Uma análise contundente e necessária sobre as raízes históricas e sociais do sistema prisional brasileiro. - Revista Cult
Em 'Prisões: Espelhos de Nós', Juliana Borges desvenda as camadas profundas do sistema carcerário brasileiro, revelando-o não apenas como um local de punição, mas como um reflexo brutal das mazelas sociais. A autora argumenta que as prisões são a face contemporânea de um sadismo colonial que persiste, silenciando e subjugando grupos sociorraciais marginalizados.
Com uma análise incisiva, Borges explora como a violência e o racismo estrutural se manifestam dentro e fora dos muros prisionais, transformando o ser humano em descartável, como bem pontuam os Racionais MC's.

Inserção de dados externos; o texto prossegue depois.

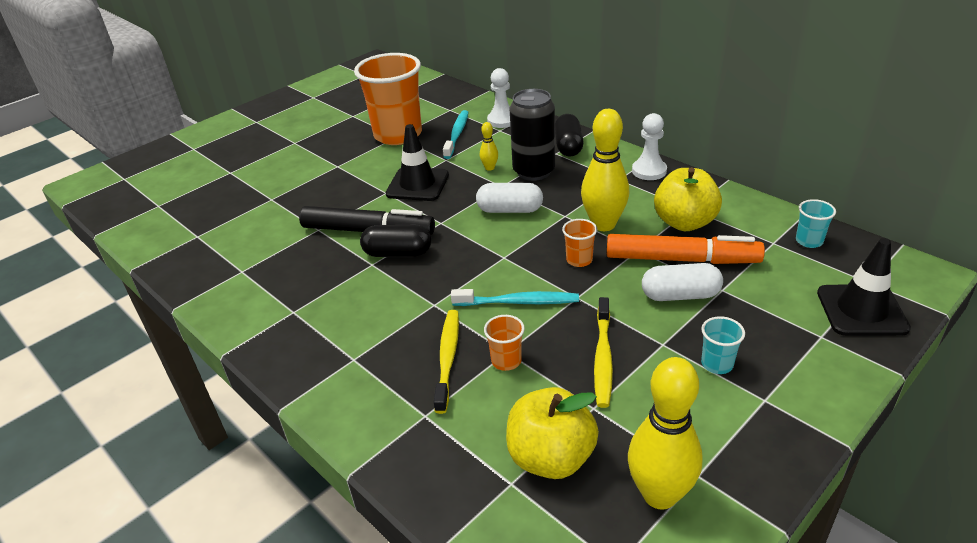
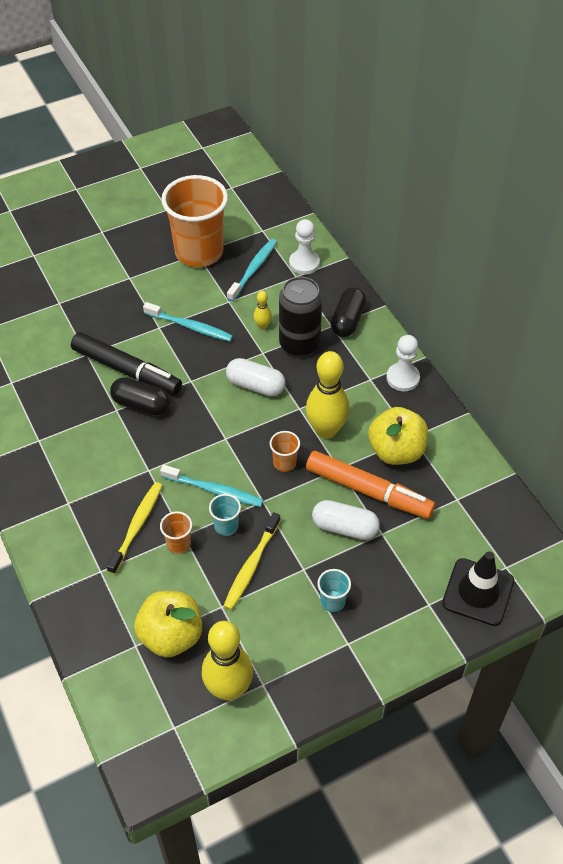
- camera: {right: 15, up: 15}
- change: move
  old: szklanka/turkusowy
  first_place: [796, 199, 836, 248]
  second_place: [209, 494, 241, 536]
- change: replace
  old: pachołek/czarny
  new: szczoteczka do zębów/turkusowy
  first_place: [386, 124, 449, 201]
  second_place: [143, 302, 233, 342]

A obra convida o leitor a confrontar o silêncio e o consentimento tácito da sociedade diante dessa realidade, questionando o papel de cada um na perpetuação ou na transformação desse ciclo.

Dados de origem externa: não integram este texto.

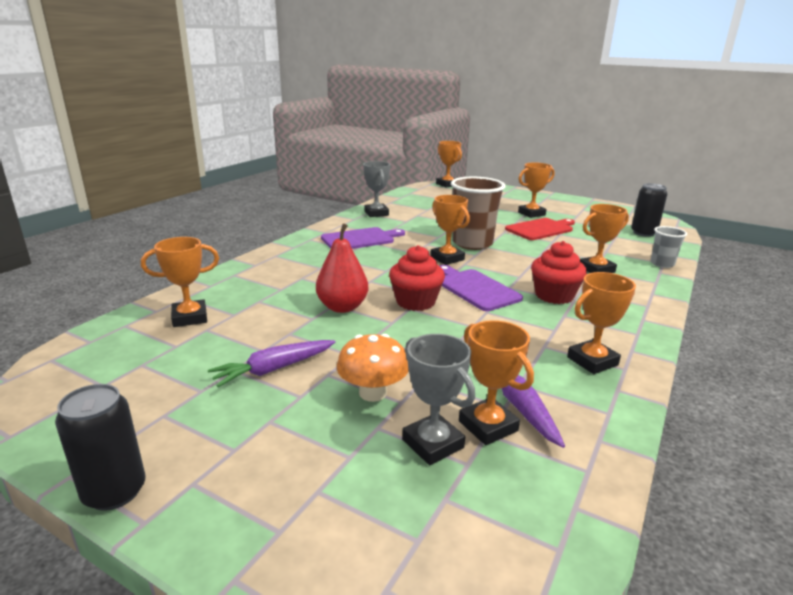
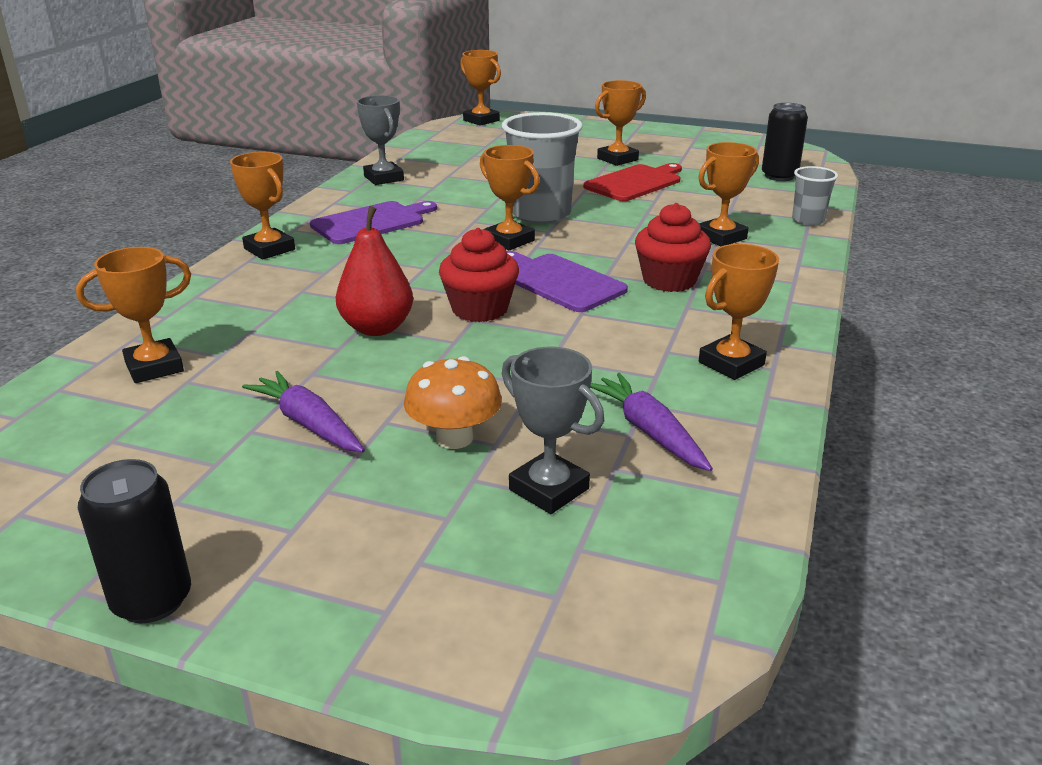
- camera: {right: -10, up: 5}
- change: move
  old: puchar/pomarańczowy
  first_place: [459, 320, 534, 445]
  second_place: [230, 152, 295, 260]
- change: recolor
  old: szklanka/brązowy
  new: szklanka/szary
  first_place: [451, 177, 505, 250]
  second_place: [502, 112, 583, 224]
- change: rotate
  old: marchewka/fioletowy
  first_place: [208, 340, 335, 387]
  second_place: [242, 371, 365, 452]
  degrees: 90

Inspirada por pensadores como Grada Kilomba e Frantz Fanon, a autora traça paralelos entre as "máscaras" do período colonial, usadas para silenciar escravizados, e as prisões de hoje, que continuam a exercer o poder de tornar o "outro" mudo. Este livro é um chamado urgente à reflexão sobre a humanidade, a justiça e as alternativas possíveis para um sistema que, ao invés de ressocializar, espelha e amplifica as piores faces de nossa sociedade.